Romney got attacked because he didn’t hunt enough but McCain, a guy so strong on defense, is attacking the second amendment? Something is very wrong with this picture. If he picks Joe then the pretense will be up.

SGS Says:

31 March 2008 at 1:33 pm.

T.Fan, I have already decided that there is only one condition that I shall vote for McCain, that is, if he picks Romney as his companion (I still do not have much of a hope for this kind of ticket, anyway). Otherwise, I will not vote Republican this year. McCain earned the nickname of Maverick not because he fought against other Republicans, but because he fought againt the conservative principles. The media tried its hardest to make you forgot why he is called thus.

T. Fan Says:

31 March 2008 at 1:37 pm.

We all got an eye full of what the media can do with what they did to Romney. No one should be ignorant about their liberal bias and power any more. So it seems to me like we should get our back up and refuse to be manipulated by them any more.
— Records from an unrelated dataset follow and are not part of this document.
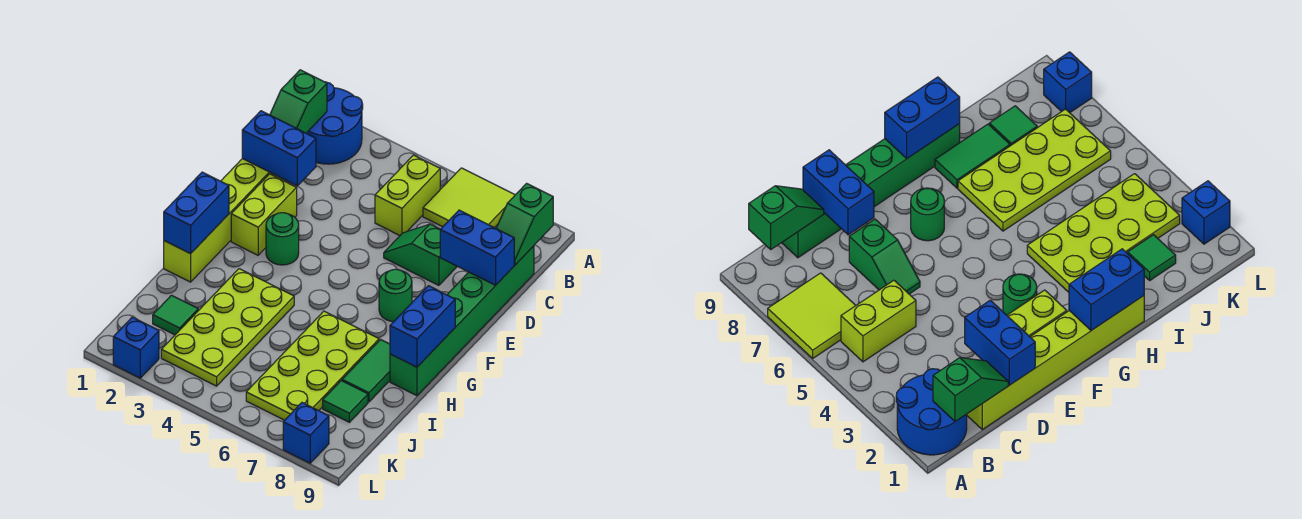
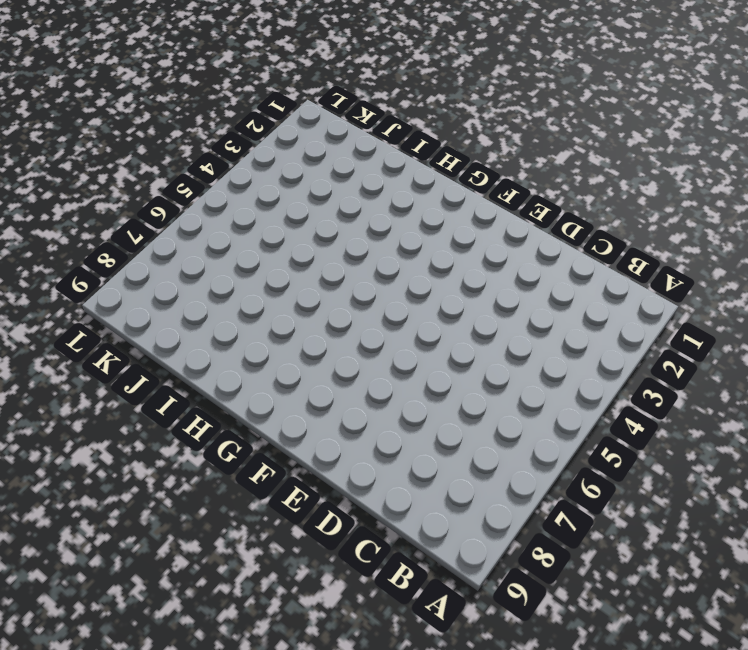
none -> blue round brick A1:B2 level 1
none -> lime tile A6:B7 level 1
none -> lime brick B5:C5 level 1

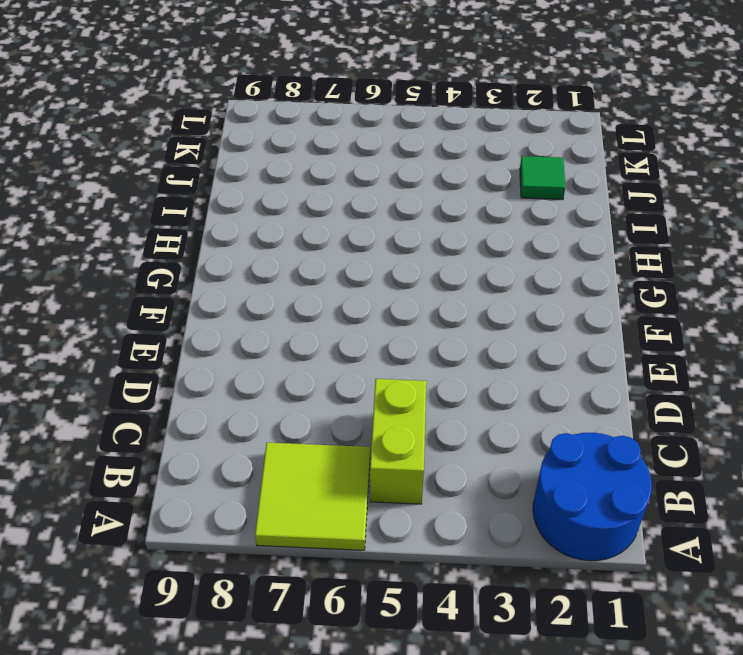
none -> lime brick C1:H1 level 1
none -> green brick C9:H9 level 1
none -> green slope D6:D7 level 1 top 7

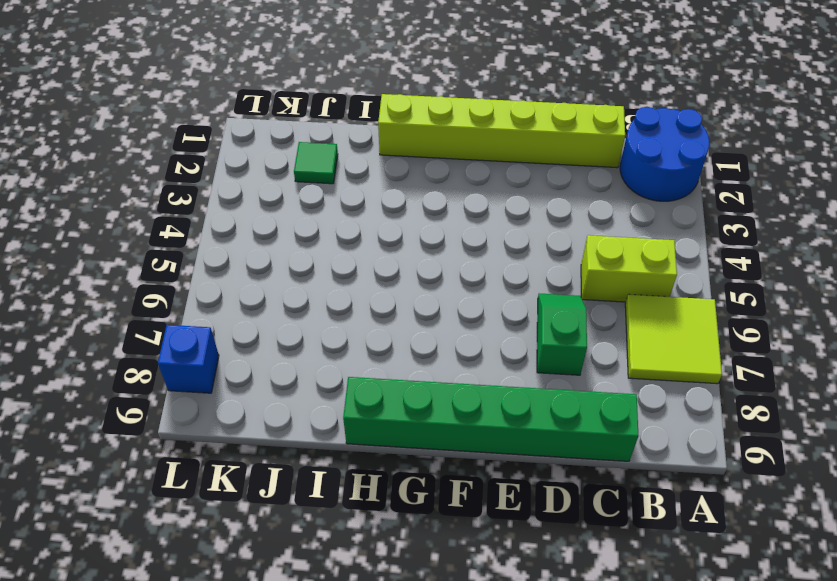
none -> lime brick E2:F2 level 1
none -> green round brick F3 level 1
none -> green round brick F7 level 1

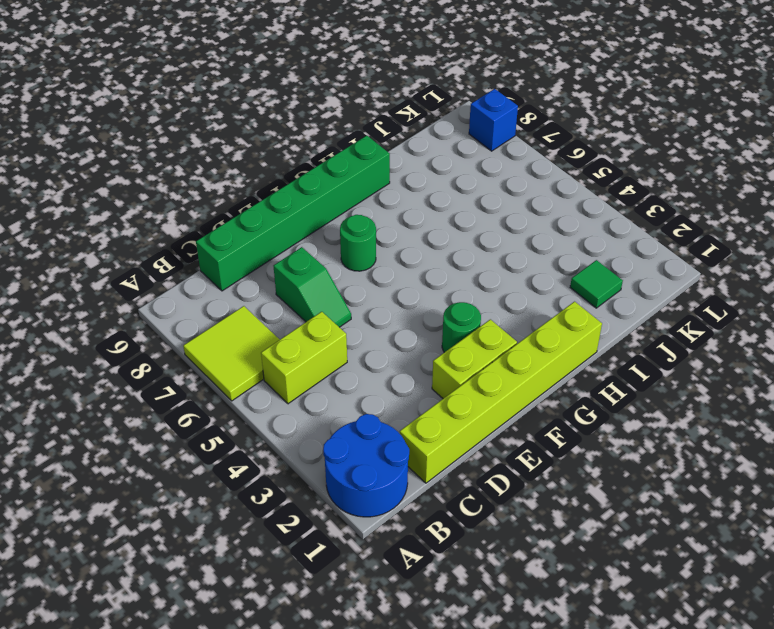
none -> lime plate H3:K4 level 1
none -> lime plate H6:K7 level 1
none -> green tile H8:I8 level 1

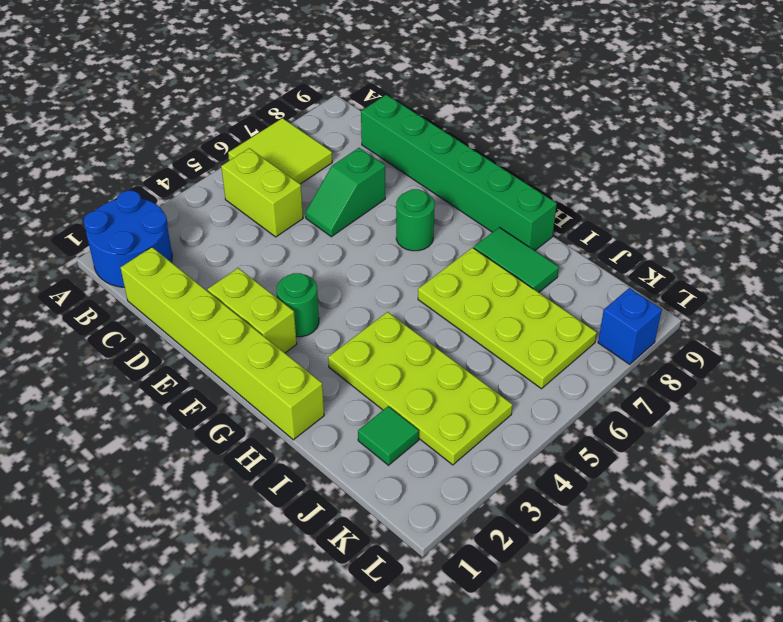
none -> green tile J8 level 1
none -> blue brick L2 level 1
none -> green slope B1:C1 level 2 top B

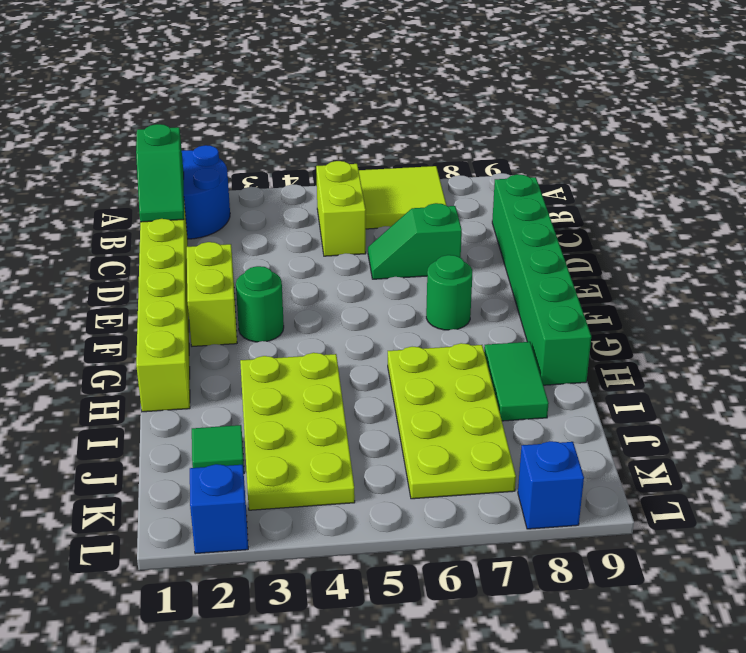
none -> green tile J8 level 1
none -> green slope B9:C9 level 2 top B
none -> blue brick D1:D2 level 2

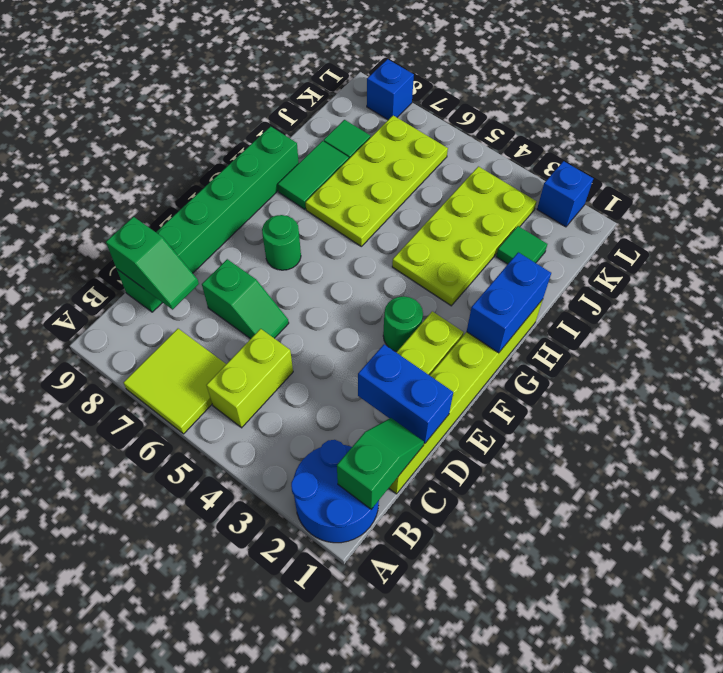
green slope C8:C9 level 2 top 9 -> green slope B9:C9 level 2 top B
none -> blue brick D8:D9 level 2
none -> blue brick G9:H9 level 2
I won’t let them twist me into voting for McCain unless he picks Romney. I would love it if he picked Fred Thompson but I know there isn’t a chance of that so I’m hoping he wises up and tags Mitt.

The Realist Says:

31 March 2008 at 1:41 pm.

I’ve only got two words to say about that kind of thinking:

SUPREME COURT SUPREME COURT SUPREME COURT SUPREME COURT

SGS Says:

31 March 2008 at 2:09 pm.

E.E. More on your food stamp, from today’s Idaho Values Alliance email:

The Judeo-Christian tradition teaches its followers to be self-reliant and voluntarily generous to the poor. The church of secular liberalism teaches its followers to be dependent on government handouts and requires the involuntary transfer of wealth. The sad result of the triumph of the theology of secular liberalism is that more Americans than ever (28 million) are now receiving food stamps, which will cost working Americans $36 billion in 2009, taxpayers who will now be forced to feed their own families and the families of strangers on the other side of the country as well. An astonishing one in every eight residents of Michigan is now on food welfare, while one in 10 New Yorkers and one in 12 residents of Rhode Island are also dipping into the public food trough.(Emhpasis mine)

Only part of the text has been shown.